Ia mengatakan jika Kemendes PDTT telah mengantisipasi agar desa tertinggal dan penerima dana desa lain tidak selalu bergantungan dengan kebijakan pemerintah tersebut.
Memang, narasi publik sepertinya menilai pemerintah seakan-akan ingin banyak desa tergantung suplai dana dan tidak mau berubah. Namun, situasi itu sudah diantisipasi dengan terus mengubah formula dana desa itu.
"Untuk 2020 misalnya, formula dana desa 62 persen itu dana alokasi dasar. Semua desa sama. Baru kemudian tiga persen untuk afirmasi. 28 persen itu (tergantung) jumlah penduduk, angka kemiskinan, luas wilayah, dan indeks kesulitan geografis," kata Halim.
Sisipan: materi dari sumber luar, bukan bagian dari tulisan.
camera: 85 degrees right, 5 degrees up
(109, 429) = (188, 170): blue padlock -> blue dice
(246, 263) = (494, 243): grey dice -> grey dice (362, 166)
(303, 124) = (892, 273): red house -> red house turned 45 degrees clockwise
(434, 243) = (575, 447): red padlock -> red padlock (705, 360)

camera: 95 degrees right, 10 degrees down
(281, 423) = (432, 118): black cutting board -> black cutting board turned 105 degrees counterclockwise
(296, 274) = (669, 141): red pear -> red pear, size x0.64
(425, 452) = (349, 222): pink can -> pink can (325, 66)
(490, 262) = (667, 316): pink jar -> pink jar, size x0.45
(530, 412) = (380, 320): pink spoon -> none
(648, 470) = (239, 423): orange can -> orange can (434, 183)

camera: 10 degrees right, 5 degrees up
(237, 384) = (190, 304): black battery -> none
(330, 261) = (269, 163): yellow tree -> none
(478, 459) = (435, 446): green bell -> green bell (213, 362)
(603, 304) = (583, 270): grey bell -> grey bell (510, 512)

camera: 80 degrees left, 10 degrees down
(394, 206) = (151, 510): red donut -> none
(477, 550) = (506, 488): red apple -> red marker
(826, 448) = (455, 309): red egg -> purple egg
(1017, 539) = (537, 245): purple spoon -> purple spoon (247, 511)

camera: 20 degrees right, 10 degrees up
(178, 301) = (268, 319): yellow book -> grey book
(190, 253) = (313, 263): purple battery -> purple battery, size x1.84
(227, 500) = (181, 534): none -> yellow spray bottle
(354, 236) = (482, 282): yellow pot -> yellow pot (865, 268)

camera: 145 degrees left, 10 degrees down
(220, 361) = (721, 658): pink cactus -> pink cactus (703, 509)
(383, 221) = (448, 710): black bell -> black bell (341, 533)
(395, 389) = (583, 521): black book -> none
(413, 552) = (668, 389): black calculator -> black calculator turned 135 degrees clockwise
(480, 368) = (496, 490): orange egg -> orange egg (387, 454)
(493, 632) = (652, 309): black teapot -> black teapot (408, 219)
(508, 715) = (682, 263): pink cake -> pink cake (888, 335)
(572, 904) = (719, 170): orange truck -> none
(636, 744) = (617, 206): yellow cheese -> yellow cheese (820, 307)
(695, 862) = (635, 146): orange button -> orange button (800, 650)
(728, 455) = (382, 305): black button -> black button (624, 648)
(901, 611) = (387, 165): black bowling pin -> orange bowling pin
Ketika indikator-indikator yang ditetapkan itu tidak dipenuhi, maka Halim menjamin pemerintah desa tersebut tidak akan mendapat kucuran dana desa.
Selain itu, Kemendes PDTT juga tengah berupaya meningkatkan kapasitas desa sehingga ditargetkan 2034 nanti, Kemendes PDTT bisa berubah penamaan atau nomenklatur menjadi Kementerian Desa dan Transmigrasi tanpa embel-embel 'Daerah Tertinggal' lagi.
"Itu proyeksi kami sepuluh sampai lima belas tahun mendatang misalnya 2034, nomenklatur Kemendes PDTT ini hilang. Tinggal Kementerian Desa dan Transmigrasi (saja)," kata Halim.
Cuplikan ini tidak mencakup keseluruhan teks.